1. An infrared furnace comprising an insulated firing chamber (12) with oppositely disposed sidewalls having a plurality of aligned pairs of holes and oppositely disposed top and bottom walls, the sidewalls and top and bottom walls defining a horizontal, elongated passage (20) from an entrance (10) to an exit (14), a product conveyor (18) extending through the passage (20) from the entrance (10) to the exit (14), a plurality of infrared lamps (50) disposed in the chamber (12), the lamps (50) having end terminals (52) passing through the respective hole pairs to the exterior of the chamber (12), first means (24, 25, 40, 44) for introducing a non-reactive gas to the passage (20), the furnace being characterised in that there is provided compartment means (56) enclosing the end terminals (52) of the lamps (50) on the exterior of the chamber (12), the compartment means (56) being sealed against intrusion from the atmosphere outside the furnace, and second means (74) for introducing a non-reactive gas under more pressure than in the passage to the compartment means (56) to induce flow of said gas through the holes into the firing chamber (12).

2. The furnace of claim 1, additionally comprising heat insulative material (57) filling the space in the hole pairs between the lamps (50) . and the firing chamber (12).

3. The furnace of claim 2, in which the sealing means comprises one or more sealed compartments (56) enclosing the hole pairs.

4. The furnace of claim 2, in which the compartment (56) includes an opening making the ends of the lamps (50) accessible from the exterior of the furnace, a gasket (64) around the opening, and a removable hatch (66) engaging the gasket (64) to seal the hatch (66) when in place, and means (62; 67) for fastening the hatch (66) to the housing (58).

5. The furnace of claim 4, in which the first and second introducing means (25, 44, 74) each introduces a non-oxygen-containing gas.

6. The furnace of claim 5, in which the first and second introducing means (25; 44; 74) each introduces nitrogen.

7. The furnace of claim 6, additionally comprising means for energizing the lamps to maintain temperature in the firing chamber (12) of the order of 850° ot 950°C and the introducing means (74) introduces sufficient gas to the compartment means (56) to maintain the temperature therein at a temperature below 650°C.
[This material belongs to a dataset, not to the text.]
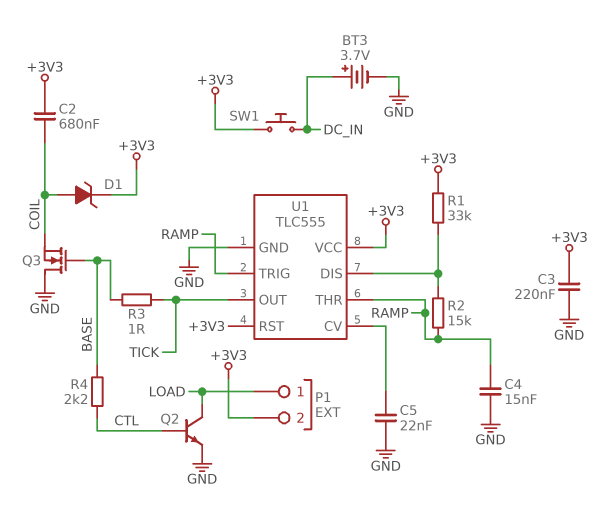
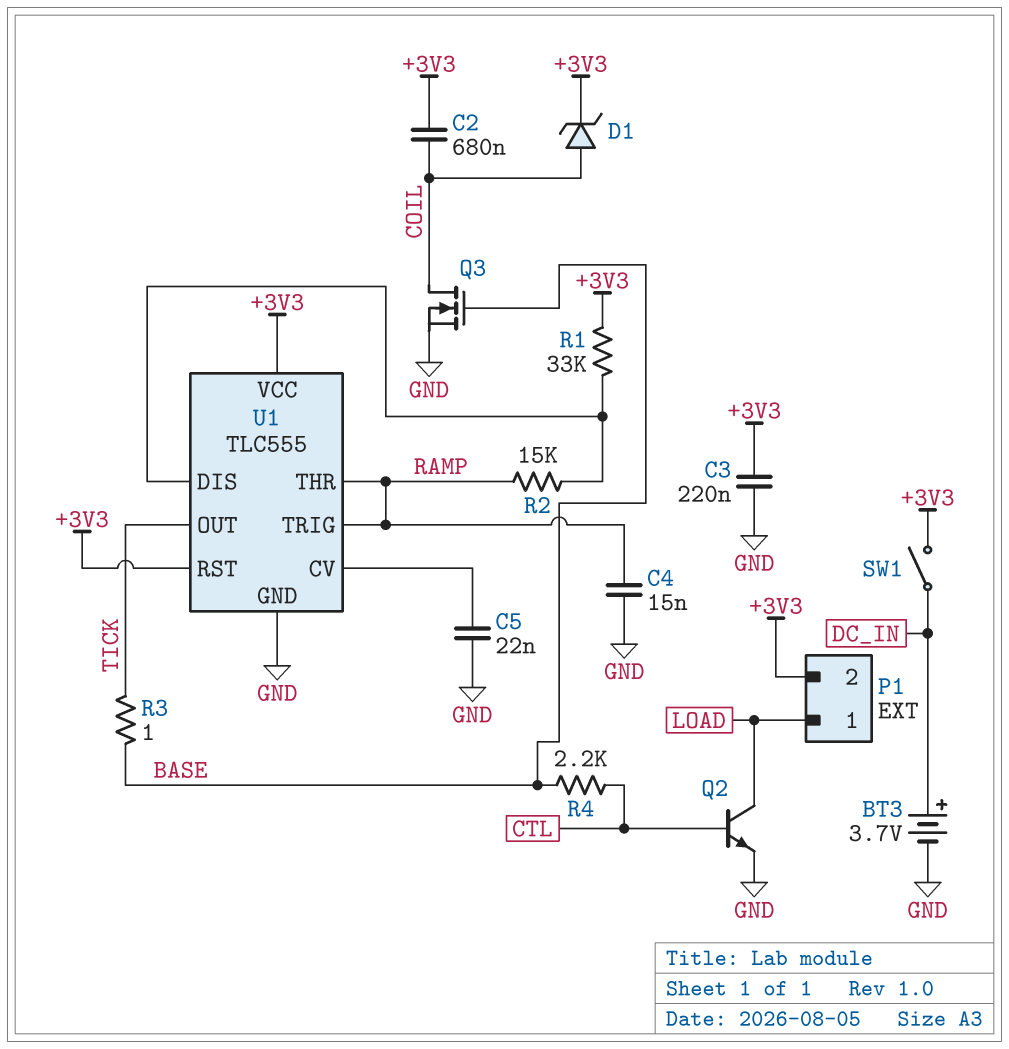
Q3: NMOS (G BASE, D GND, S COIL) -> NMOS (G BASE, D COIL, S GND)
SW1: button (+3V3, DC_IN) -> switch (+3V3, DC_IN)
8. The furnace of claim 1, additionally comprising a hollow, cylindrical ceramic holder (55) within each hole around the lamp passing therethrough and a compressed gasket (57) of resilient refractory material disposed in the hollow of the holder (55) around the lamp (50).

9. The furnace of claim 8, in which each holder (55) has an integral shoulder (53) abutting the sidewall (38) of the firing chamber (12) and a sealant (51) disposed between the sidewall (38) and the shoulder (55).

10. The furnace of claim 1, additionally comprising a cooling chamber (14) connected to the exit of the firing chamber (12) so the conveyor (18) passes through the cooling chamber (14) and third means (100) for introducing into the cooling chamber (14) a non-reactive gas at a pressure higher than the pressure in the firing chamber (12), thereby inducing unidirectional, continuous flow of the non-reactive gas from the cooling chamber (14) to the firing chamber (12).

11. The furnace of claim 10, additionally comprising an entrance chamber (10) connected to the entrance of the firing chamber (12) so the conveyor (18) passes through the entrance chamber (10) and an exhaust duct (32) in the entrance chamber (10) drawing the non-reactive gas from the firing chamber (12) out of the entrance chamber (10).

12. The furnace of claim 11, additionally comprising a tray (26) extending over the conveyor (18) in the entrance chamber (10) so as to form a venting passage (28) from the entrance of the firing chamber (12) to the exhaust duct (32).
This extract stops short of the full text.